Flick Electric says that it covers most of the North Island and parts of the South Island, including Central Canterbury, Queenstown, Wanaka and Dunedin. However, it does not cover the Far North and a number of other addresses. Holiday homes with Flick Electric are on a standard plan. Flick Electric passes on the wholesale price of electricity, so its unit rates change according to peak times, including summer and winter in Wanaka. Its daily charge was high for the Coromandel but low for Wanaka.
Holiday homes with Pulse Energy are on a standard plan. Pulse Energy’s daily charge was one of the highest in all three areas but its unit price was lower than most other retailers. It charges a higher unit rate in Wanaka in winter. Pulse Energy does not outline on its website the areas it covers.
Meridian Energy offers a standard plan for holiday homes. Its daily charge and unit rate is average-to-high compared with other major retailers. Meridian Energy does not outline on its website the areas it covers.
Nova Energy covers most of New Zealand, apart from Stewart Island. Holiday homes use a standard pricing plan with a couple of options to sign up to. Nova’s daily charge is one of the lowest among retailers who charge a daily charge, and its unit rate is average. No pricing plan is available online for Coromandel.
Mercury Energy offers holiday homes a standard plan. Its daily charge is one of the highest amongst major retailers and its unit price is average. No pricing plan is available online for Wanaka. Mercury Energy does not outline on its website the areas it covers.

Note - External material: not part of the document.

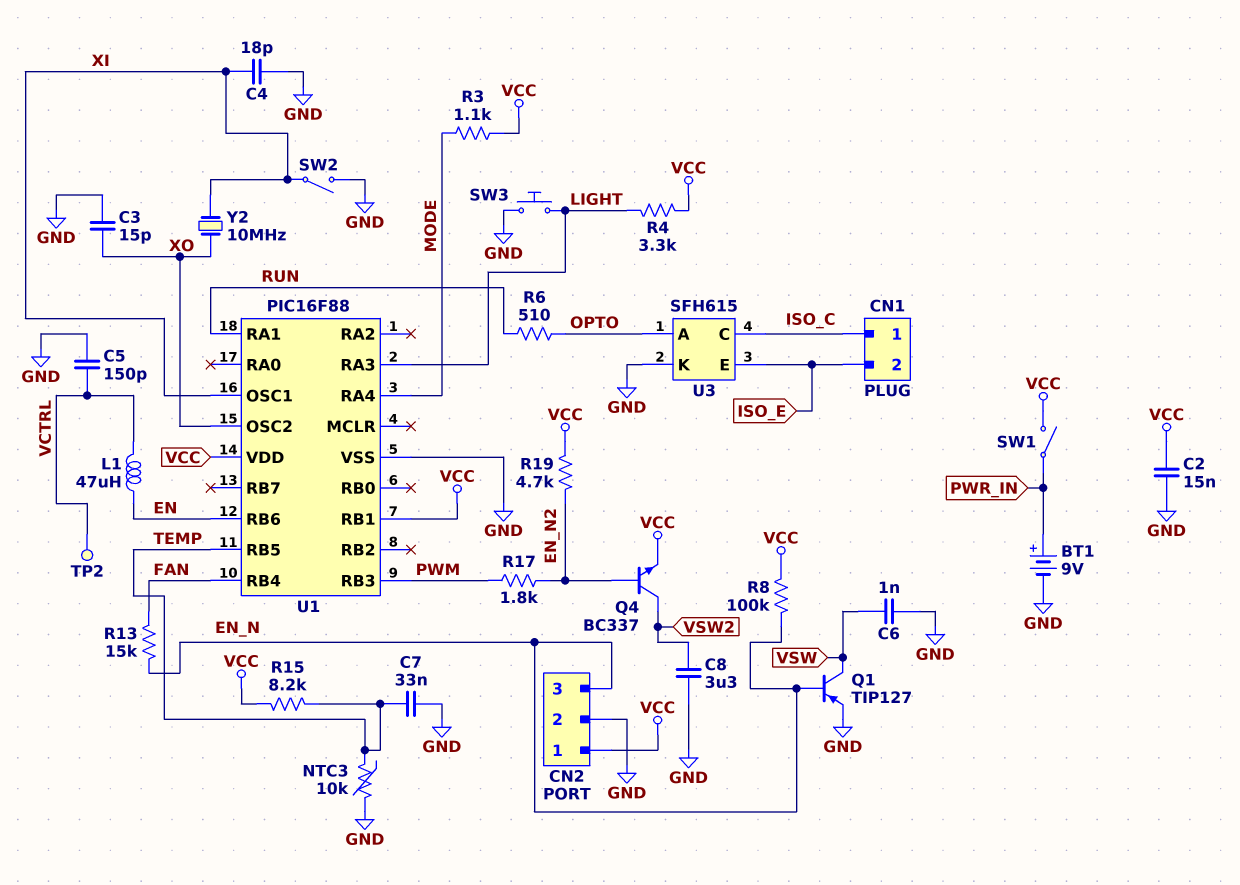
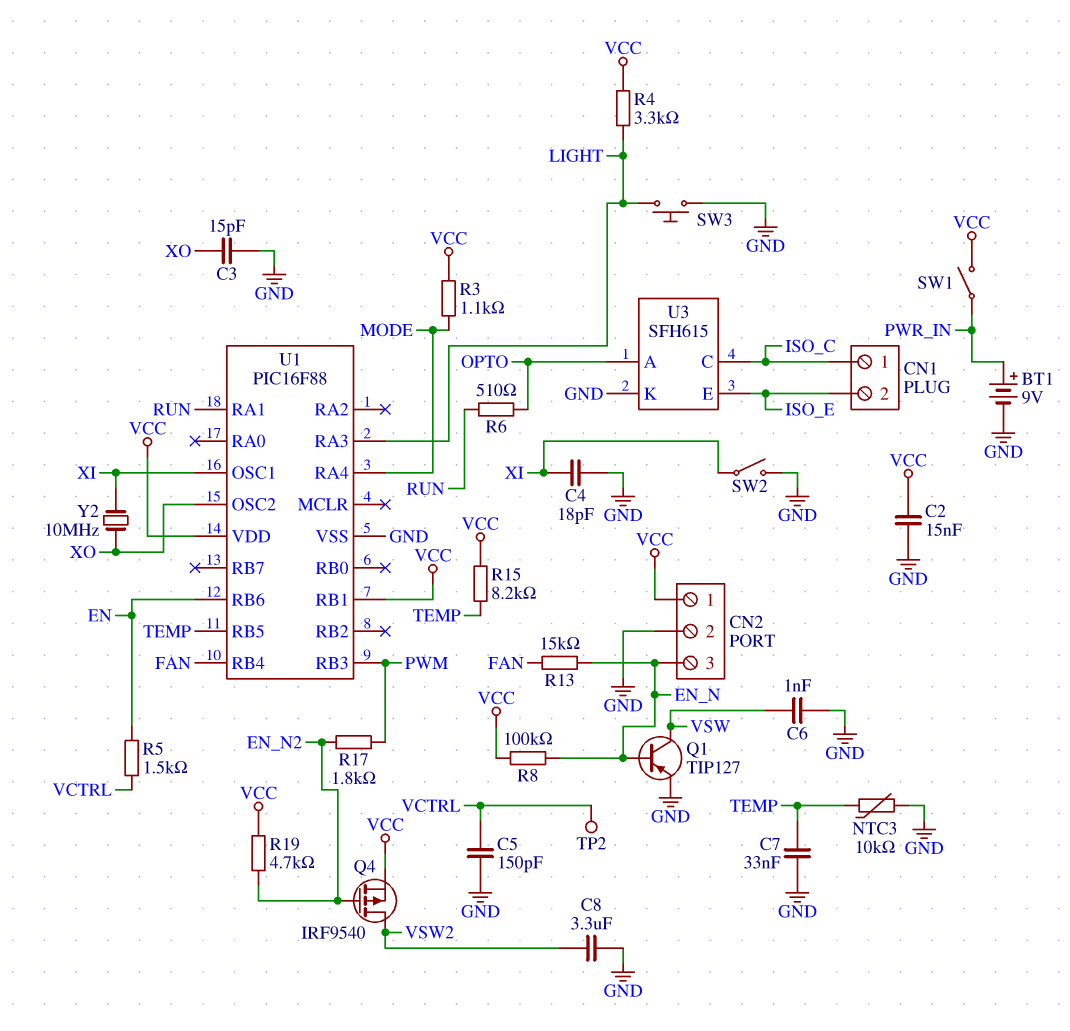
L1: 47uH (EN, VCTRL) -> none
Q4: NPN BC337 (B EN_N2, C VSW2, E VCC) -> PMOS IRF9540 (G EN_N2, D VSW2, S VCC)
R5: none -> 1.5k (EN, VCTRL)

Holiday homes with Genesis Energy are on a standard plan. It offers a low daily charge in the Far North and Coromandel, and average daily charge in Wanaka. Its unit price is about average compared with other major retailers. Genesis Energy does not outline on its website the areas it covers.
Trustpower does not outline on its website the areas it covers. Trustpower’s website was temporarily unavailable for price estimates.